Without trailblazing liberals like the late Justices William Brennan and Thurgood Marshall on the bench, "the court is getting this completely skewed internal debate about how to think about constitutional law," Prof. Stone said. That's bad for the court and bad for the nation."
Other allies of the president say picking a "Scalia of the left" would be a mistake. A candidate with a sharp liberal record "is such an attractive target for a fight, it could screw up the whole summer," tying up the Senate and further handicapping the Democrats' agenda, said a Democrat familiar with the White House's thinking on judicial nominees.

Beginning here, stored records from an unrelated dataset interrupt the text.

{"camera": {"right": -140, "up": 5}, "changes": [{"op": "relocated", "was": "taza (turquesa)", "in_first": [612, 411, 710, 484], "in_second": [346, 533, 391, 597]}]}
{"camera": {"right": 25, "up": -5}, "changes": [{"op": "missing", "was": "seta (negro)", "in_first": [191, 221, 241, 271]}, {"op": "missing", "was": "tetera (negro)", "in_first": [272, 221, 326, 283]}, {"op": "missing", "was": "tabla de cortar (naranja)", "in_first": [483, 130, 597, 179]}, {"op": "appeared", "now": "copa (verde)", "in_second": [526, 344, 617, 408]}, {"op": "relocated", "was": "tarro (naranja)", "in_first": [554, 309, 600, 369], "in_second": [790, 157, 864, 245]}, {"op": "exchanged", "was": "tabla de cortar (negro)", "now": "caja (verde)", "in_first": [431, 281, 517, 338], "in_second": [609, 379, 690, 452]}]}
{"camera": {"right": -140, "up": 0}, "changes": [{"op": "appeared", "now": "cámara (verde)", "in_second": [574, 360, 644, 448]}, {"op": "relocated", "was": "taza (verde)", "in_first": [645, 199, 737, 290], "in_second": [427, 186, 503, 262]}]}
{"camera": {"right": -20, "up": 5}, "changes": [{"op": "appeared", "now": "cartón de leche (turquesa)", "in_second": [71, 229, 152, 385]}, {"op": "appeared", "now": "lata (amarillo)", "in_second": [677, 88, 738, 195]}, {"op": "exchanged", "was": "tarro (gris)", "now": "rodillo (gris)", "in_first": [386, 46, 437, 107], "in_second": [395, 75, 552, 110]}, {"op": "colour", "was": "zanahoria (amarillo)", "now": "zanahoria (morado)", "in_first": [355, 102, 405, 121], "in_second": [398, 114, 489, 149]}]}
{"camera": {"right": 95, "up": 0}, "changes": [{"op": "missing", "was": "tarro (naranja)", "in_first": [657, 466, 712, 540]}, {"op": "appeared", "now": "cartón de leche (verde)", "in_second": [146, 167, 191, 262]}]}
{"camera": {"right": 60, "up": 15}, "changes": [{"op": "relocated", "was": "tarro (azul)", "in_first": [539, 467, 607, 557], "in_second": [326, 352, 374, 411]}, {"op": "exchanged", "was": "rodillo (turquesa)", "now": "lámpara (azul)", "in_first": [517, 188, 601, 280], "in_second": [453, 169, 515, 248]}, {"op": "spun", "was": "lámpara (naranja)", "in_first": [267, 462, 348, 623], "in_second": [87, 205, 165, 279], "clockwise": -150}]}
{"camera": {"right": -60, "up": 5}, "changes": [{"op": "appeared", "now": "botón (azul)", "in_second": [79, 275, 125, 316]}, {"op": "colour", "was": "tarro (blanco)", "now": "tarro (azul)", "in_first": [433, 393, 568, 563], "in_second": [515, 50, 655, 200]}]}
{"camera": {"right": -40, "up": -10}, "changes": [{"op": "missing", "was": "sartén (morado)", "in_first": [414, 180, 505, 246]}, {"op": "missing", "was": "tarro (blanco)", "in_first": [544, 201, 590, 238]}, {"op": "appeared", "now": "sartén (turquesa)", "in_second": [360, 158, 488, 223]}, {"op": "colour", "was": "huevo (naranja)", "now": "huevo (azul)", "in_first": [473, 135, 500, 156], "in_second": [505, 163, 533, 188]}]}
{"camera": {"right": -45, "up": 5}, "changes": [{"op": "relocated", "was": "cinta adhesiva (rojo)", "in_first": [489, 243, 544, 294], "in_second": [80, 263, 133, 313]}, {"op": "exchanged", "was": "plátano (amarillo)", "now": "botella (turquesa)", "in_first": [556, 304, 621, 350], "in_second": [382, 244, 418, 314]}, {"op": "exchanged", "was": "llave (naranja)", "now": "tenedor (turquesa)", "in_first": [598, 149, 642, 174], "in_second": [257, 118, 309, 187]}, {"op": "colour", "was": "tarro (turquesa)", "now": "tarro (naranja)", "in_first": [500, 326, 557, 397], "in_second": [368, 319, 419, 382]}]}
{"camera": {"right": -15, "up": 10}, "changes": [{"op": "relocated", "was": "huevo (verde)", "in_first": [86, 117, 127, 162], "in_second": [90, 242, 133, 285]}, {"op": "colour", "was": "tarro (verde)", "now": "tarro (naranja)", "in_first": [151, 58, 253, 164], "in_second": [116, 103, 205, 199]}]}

CFJ Executive Director Curt Levey offers his take:
"The president doesn't have the same popularity he did last summer, and that goes both in terms of the American people giving his nominee the benefit of the doubt, and the Republicans standing up to him," said Curt Levey, executive director of the Committee for Justice, which promotes conservative judges and opposed Justice Sotomayor as too liberal. ...
Another name often mentioned is Diane Wood, 59, an appellate judge at the Seventh Circuit in Chicago. Mr. Levey, citing a dissent Judge Wood wrote involving abortion rights, said she would likely spark a bigger confirmation fight than Ms. Kagan or Judge Garland.